After a run of shows across the Midwest in the spring of 2025, the group settled into a studio on the outskirts of Chicago to track their next record. Though the full lineup had only been solidified for a little over a year at this point, time together on stage led to a quickly-expanding sound and a unified vision of always going somewhere new. To this end, Winged Wheel abandoned the play-now-sort-it-out-later approach of Big Hotel and instead spent hours refining flashes of inspiration into coherent songs. Full-blast, krautrock-informed jamming took a backseat to deeper experimentation, and the band found new dimensions, different atmospheres. The arrangements are still dense with layers of synths, noisy disruptions, and glowing orbs of alien sound, but every shift is considered and intentional. It’s an album that spends its duration struggling to balance a scale with excitement on one side and anxious tension on the other. Things move a little slower and the aftershock hits harder than the initial adrenaline rush.

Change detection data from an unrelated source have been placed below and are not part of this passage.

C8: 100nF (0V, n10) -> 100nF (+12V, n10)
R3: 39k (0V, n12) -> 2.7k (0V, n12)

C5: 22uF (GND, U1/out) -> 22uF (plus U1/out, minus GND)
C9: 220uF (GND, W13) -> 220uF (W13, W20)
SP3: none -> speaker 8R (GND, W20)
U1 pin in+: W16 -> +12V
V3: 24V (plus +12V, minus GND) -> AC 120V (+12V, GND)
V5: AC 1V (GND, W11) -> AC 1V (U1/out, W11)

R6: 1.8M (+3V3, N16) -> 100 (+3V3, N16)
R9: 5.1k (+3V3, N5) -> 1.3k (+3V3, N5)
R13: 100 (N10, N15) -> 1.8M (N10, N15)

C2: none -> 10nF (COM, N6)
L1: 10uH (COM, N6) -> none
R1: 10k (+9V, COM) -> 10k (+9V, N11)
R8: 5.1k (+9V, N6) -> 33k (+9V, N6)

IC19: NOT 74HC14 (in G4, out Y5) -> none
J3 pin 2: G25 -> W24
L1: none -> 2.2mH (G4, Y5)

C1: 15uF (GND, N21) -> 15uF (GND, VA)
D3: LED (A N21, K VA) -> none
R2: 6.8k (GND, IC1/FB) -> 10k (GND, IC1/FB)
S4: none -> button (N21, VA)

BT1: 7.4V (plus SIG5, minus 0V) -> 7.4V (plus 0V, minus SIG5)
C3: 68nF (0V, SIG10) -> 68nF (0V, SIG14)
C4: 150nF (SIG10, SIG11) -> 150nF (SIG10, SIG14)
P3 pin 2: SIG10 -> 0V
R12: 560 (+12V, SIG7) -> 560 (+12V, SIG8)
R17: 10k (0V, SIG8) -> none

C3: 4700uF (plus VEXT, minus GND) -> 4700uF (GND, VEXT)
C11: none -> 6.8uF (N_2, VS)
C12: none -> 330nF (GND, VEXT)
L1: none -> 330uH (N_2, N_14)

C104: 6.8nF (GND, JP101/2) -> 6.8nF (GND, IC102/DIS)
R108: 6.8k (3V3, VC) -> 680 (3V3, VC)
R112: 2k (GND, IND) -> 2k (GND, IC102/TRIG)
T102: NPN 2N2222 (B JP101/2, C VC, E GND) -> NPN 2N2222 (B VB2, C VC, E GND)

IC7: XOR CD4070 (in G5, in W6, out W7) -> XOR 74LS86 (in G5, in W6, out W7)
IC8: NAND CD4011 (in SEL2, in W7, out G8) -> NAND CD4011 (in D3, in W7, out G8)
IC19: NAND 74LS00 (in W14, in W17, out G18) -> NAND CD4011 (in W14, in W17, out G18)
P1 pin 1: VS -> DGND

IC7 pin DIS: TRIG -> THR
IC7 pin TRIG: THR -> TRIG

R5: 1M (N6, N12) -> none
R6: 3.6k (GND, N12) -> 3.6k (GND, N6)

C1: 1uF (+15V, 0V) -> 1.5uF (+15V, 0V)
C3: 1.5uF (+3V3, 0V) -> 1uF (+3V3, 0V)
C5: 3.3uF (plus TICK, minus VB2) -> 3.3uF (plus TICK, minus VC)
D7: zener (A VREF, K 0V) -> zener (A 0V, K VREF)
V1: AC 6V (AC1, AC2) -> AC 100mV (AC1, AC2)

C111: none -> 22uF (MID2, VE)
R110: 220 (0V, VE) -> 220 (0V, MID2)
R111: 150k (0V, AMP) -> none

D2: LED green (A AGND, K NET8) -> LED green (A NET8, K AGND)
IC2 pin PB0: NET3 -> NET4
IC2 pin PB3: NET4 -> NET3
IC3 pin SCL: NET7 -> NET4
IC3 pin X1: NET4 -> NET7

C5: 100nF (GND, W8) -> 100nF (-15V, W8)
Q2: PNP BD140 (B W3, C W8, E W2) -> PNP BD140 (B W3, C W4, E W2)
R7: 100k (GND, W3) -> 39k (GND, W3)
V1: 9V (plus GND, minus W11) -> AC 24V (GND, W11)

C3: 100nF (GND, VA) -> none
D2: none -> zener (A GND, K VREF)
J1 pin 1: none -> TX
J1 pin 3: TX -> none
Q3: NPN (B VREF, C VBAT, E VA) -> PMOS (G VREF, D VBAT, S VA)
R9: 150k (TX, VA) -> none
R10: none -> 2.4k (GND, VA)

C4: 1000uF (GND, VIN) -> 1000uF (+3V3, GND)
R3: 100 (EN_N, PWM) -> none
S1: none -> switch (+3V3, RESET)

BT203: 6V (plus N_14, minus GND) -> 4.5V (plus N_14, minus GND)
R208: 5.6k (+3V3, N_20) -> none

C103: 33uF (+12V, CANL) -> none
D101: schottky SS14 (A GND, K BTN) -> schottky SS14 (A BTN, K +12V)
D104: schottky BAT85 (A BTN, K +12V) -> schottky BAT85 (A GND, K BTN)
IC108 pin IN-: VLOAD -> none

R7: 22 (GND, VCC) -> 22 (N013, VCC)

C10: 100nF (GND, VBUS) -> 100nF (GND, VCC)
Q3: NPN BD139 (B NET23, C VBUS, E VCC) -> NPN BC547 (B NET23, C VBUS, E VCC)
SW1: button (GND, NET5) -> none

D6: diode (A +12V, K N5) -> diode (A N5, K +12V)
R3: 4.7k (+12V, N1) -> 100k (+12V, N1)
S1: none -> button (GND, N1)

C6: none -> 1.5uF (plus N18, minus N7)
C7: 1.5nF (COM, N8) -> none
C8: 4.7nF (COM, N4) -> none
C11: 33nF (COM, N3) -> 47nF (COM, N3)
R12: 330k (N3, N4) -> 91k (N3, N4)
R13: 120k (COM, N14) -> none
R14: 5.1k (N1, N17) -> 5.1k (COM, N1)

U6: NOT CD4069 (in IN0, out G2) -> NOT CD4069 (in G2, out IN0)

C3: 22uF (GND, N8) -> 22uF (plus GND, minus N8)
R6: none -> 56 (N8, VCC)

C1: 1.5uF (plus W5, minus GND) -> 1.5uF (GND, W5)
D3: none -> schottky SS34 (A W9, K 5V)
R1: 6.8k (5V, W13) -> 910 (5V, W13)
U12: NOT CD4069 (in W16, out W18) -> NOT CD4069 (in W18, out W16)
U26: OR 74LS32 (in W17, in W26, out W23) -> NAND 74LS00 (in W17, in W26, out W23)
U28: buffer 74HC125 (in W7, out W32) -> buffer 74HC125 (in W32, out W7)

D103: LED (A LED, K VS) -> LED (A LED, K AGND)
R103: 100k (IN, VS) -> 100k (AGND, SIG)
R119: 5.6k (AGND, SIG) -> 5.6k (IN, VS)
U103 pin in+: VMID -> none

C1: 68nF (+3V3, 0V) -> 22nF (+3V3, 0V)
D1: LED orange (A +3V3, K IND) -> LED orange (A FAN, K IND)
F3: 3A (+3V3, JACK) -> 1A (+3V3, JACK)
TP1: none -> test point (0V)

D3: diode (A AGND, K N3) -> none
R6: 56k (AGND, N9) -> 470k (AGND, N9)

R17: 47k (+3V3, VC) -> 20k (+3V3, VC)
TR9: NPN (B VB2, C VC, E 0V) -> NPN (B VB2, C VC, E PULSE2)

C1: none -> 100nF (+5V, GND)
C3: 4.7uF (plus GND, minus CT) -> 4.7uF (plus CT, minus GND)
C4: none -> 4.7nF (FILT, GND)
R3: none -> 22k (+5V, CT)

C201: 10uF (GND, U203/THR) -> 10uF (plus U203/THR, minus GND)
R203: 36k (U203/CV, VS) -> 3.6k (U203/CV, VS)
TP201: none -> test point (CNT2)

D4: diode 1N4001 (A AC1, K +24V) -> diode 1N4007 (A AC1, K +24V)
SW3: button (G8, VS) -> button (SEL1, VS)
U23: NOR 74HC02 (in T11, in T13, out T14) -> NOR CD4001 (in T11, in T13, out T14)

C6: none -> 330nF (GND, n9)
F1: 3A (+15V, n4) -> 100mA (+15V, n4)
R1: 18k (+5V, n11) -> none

While Desert So Green is defined by a newfound restraint, there’s also an intensity that never lets up. “Bird Spells” pulsates perpetually at the edge of a breaking point, moving through various storm systems before finally, momentarily, finding a break in the clouds. Can-esque rhythms, scrapes of viola, and Throbbing Gristle-level decay all get dubbed into infinity on the absolutely demonic “Canvas 2.” Rolling waves of percussion and treated instruments try fruitlessly to climb their way out of a slippery well on the churning closer “The Suite Goes Quiet.” At times, some ripping weirdness cuts through the simmering. Syncopated dual guitars lock in on “Speed Table” while Shelley destroys the kit as only he can, and Slack’s greasy steel guitar riffing of “I See Poseurs Every Day” evokes scenes of a truck stop showdown between ZZ Top and the Silver Apples. “Beautiful Holy Jewel Home” is the closest Winged Wheel has ever come to straightforward melodic tuneage, and it still arrives in a form that’s uneasy and fragmented.

Desert So Green represents yet another transformation for Winged Wheel, one that takes them into a space of sharpened dynamism and more nuanced expression. The energy that arrived all at once in loud explosions on earlier albums is refracted here, and all the more powerful when broken down. It’s a set of strange songs that demand close inspection and reward this attention with a clearer view of the band’s individual personalities, and the separate alchemical presence that emerges when these personalities come together. Desert So Green changes gears, defies probability, confounds in strains of joy and confusion, and leaves us wondering, once again and still without answers, how did this band even happen?